A Short History of Drugs
For some reason, this story, reproduced in its entirety, caught my attention last week: “The Australian Michael Rogers can race again after cycling’s governing body accepted that meat he ate in China probably caused his positive doping test.
“Rogers, 34, an Olympic bronze medalist, raced last October in China, where clenbuterol is widely administered to livestock. He tested positive days later at the Japan Cup.”
I’d never heard of Michael Rogers or clenbuterol and have little interest in professional bicycling. Yet the 51-word article, oddly complete in itself, seemed a parable for the modern world, with its randomly connected elements of big-time athletics, widespread drug use and Chinese food production.

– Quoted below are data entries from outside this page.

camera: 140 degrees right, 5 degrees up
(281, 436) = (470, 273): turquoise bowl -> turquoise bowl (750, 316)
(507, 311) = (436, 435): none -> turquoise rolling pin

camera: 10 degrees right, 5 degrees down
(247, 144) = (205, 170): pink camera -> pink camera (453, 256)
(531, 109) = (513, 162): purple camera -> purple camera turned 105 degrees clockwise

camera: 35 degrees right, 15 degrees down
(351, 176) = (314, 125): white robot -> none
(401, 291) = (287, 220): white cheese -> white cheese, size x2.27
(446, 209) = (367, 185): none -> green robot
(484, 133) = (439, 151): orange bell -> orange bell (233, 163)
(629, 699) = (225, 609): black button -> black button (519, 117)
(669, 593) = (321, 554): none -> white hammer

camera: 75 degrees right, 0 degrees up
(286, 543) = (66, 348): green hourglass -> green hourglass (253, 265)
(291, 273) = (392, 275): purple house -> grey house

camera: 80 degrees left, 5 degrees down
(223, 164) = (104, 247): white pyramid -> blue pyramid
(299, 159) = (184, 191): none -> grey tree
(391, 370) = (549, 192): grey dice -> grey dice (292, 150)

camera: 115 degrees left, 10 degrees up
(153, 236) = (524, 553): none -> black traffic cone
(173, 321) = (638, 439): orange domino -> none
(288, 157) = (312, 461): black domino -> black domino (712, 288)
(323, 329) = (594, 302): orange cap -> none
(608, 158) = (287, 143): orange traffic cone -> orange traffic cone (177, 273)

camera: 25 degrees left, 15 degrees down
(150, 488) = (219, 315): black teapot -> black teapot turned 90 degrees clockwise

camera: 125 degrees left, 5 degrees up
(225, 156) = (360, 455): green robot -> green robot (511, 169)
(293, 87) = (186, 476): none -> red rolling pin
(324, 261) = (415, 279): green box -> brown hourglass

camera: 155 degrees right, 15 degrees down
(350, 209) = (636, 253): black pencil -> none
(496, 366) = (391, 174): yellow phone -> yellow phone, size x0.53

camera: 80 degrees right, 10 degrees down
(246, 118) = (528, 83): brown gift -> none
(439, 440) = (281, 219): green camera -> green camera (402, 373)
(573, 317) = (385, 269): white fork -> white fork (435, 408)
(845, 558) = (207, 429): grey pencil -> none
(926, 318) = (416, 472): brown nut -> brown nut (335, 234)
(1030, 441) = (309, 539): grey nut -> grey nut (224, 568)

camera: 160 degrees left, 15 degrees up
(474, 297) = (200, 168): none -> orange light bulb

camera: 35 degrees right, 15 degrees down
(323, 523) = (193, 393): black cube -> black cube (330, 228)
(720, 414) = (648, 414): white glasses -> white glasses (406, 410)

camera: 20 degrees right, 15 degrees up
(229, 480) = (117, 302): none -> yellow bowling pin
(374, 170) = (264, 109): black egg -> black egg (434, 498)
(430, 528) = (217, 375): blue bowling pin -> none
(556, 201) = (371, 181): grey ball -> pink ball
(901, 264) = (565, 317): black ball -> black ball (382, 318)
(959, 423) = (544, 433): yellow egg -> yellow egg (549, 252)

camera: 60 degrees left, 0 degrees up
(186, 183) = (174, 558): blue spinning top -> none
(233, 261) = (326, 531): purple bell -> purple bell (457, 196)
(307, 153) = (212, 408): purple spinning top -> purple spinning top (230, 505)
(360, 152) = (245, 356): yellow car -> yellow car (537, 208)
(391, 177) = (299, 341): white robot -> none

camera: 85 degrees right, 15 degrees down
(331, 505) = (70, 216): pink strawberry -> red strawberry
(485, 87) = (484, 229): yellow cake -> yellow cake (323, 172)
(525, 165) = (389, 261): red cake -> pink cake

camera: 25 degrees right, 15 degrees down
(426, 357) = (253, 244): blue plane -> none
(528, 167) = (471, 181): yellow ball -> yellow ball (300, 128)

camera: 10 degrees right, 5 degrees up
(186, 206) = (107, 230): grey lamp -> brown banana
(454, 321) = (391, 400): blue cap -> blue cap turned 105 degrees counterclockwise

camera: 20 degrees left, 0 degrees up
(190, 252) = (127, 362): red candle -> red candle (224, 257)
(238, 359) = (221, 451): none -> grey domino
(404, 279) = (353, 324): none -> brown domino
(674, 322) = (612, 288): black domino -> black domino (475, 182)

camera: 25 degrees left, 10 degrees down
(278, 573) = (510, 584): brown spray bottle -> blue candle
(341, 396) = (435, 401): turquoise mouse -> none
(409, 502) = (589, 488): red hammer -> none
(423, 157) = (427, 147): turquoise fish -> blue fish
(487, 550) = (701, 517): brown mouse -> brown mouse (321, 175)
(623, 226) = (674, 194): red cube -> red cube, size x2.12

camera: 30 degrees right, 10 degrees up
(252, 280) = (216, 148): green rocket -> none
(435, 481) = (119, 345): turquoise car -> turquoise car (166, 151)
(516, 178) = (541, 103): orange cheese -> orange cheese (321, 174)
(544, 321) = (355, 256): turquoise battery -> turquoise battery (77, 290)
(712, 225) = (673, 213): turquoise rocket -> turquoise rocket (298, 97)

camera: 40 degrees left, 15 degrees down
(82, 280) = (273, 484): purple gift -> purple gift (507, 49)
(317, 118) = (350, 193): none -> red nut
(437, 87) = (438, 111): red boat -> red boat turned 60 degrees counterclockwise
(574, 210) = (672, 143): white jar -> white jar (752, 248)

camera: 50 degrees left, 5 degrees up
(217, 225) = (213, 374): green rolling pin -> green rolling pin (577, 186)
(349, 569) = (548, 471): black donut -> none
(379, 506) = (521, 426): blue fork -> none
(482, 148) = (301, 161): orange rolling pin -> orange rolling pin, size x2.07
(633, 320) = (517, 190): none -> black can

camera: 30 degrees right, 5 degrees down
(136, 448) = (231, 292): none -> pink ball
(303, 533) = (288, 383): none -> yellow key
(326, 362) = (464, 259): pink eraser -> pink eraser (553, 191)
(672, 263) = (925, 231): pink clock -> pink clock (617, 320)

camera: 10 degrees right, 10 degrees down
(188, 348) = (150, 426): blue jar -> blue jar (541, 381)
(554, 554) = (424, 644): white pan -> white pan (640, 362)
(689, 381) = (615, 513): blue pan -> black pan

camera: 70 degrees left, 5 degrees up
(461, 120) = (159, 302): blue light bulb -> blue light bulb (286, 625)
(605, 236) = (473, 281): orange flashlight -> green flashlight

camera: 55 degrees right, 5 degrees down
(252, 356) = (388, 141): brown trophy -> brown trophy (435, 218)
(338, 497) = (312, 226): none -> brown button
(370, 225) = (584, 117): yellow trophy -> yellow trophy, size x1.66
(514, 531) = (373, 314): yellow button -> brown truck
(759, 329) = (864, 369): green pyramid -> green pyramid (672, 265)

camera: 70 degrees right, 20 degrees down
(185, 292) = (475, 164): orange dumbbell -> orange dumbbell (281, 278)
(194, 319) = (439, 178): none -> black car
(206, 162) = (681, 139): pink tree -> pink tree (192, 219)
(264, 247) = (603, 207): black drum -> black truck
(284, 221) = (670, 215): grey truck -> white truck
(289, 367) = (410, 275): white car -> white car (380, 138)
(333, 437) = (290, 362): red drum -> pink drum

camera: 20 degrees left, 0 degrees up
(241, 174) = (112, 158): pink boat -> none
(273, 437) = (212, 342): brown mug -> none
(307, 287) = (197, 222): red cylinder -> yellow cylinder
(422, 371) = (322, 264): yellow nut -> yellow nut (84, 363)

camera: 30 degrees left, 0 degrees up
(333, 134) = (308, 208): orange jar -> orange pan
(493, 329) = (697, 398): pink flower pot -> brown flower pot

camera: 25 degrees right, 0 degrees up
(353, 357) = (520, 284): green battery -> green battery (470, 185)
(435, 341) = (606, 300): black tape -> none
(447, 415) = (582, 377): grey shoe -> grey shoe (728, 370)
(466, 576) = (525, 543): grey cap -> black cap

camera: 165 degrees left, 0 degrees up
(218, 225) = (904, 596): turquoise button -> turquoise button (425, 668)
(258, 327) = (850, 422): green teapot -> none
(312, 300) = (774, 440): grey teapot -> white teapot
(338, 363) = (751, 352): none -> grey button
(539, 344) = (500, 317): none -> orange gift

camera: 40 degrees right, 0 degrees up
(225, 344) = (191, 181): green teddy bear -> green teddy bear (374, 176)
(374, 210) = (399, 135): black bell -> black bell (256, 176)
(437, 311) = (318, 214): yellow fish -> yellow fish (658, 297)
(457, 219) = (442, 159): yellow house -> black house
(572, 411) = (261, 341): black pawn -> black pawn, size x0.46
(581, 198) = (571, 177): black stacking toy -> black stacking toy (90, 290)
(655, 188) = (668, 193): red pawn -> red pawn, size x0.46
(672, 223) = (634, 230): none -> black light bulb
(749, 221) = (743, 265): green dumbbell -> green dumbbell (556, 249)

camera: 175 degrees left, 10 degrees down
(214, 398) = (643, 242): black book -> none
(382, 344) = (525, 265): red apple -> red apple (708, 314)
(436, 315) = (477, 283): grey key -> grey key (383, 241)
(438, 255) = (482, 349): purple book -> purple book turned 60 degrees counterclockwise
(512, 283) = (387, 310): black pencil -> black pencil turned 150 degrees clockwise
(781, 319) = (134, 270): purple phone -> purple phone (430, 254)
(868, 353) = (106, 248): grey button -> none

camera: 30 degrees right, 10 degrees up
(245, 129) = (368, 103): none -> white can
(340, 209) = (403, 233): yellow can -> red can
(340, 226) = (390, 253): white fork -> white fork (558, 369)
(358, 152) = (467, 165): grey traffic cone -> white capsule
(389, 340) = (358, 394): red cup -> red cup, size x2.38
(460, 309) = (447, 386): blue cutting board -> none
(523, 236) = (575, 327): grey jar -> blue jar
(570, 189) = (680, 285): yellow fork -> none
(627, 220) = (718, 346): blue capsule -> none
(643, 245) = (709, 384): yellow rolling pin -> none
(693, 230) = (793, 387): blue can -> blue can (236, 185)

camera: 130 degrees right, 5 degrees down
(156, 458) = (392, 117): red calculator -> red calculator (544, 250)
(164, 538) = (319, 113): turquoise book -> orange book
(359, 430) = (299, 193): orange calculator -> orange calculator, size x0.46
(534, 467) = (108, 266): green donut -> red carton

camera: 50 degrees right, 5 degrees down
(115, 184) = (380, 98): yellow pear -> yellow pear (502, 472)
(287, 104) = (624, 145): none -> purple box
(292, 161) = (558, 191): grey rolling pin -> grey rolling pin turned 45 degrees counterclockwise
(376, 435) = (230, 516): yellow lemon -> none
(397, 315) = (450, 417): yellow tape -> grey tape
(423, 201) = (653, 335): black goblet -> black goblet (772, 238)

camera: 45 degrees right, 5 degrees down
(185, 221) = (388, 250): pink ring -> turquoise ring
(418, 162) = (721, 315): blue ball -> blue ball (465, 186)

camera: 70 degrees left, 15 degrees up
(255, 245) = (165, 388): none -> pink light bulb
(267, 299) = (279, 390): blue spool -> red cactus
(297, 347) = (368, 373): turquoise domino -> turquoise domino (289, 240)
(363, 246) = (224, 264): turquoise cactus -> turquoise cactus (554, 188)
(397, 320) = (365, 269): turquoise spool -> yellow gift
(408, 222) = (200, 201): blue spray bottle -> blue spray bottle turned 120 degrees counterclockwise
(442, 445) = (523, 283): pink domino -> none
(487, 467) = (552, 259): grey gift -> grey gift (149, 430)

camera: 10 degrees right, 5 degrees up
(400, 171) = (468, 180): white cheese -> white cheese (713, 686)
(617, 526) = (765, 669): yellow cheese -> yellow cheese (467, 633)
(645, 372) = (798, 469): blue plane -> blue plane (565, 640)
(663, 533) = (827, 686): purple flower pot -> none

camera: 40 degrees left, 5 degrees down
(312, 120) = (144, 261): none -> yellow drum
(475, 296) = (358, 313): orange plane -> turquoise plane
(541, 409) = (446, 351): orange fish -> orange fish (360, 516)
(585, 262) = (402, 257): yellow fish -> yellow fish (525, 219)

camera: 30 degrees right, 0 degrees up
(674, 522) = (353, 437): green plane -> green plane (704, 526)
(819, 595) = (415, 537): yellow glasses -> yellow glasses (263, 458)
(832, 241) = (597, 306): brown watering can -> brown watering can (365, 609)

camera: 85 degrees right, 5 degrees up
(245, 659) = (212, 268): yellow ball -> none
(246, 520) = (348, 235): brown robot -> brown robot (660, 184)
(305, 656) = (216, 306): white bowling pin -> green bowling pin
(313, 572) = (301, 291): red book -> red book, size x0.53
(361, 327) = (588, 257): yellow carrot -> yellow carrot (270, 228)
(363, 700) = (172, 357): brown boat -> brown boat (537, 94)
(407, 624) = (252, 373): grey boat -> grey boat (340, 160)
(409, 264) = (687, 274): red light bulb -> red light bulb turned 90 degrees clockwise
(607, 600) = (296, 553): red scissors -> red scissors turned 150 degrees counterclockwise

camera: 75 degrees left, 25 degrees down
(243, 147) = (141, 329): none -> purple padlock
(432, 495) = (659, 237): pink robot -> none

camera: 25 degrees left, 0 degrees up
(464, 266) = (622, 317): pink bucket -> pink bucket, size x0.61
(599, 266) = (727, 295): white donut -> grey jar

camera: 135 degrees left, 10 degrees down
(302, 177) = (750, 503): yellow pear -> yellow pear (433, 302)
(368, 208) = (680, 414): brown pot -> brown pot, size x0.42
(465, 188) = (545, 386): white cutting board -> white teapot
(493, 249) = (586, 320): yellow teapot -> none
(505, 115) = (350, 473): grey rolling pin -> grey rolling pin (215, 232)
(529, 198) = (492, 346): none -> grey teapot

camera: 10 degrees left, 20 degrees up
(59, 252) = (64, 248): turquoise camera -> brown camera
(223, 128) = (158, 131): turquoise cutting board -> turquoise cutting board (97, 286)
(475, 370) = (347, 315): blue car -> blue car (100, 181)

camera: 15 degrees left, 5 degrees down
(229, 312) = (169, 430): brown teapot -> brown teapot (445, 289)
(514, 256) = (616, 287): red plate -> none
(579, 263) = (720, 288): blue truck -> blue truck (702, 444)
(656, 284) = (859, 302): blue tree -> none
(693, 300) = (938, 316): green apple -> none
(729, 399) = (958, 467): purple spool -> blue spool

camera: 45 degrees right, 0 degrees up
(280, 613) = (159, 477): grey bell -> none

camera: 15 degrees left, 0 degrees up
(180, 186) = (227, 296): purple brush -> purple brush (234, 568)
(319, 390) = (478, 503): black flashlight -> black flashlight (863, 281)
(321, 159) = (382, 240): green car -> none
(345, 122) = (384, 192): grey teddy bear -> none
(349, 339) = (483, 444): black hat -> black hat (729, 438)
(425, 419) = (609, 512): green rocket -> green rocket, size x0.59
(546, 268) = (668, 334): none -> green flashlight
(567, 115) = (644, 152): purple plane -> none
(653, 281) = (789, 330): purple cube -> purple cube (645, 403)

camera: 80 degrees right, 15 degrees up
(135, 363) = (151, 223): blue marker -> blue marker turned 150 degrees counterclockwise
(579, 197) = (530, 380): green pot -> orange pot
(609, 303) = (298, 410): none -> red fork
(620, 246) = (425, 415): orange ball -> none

“Clen”, it turns out, has a lot of uses. It relieves asthma, makes horses run faster and cows grow quicker, gives athletes bigger muscles and celebrities smaller waistlines. It was made famous by Kirk Radomiski, the NY Mets felonious batboy and Major League steroid supplier, and by the anorexic look of Victoria Beckham, Britney Spears and Lindsay Lohan. It is discussed ad nauseum on bodybuilding web forums and provides one more way for China to poison its people in its relentless push for economic growth.
Remember when we took drugs to take us out of our bodies, instead of because we were obsessed with how those bodies looked? It seems a long arc of history from a bunch of stoned hippies trying to levitate the Pentagon to a man eating a steak in China and testing positively for anabolic steroids in Japan.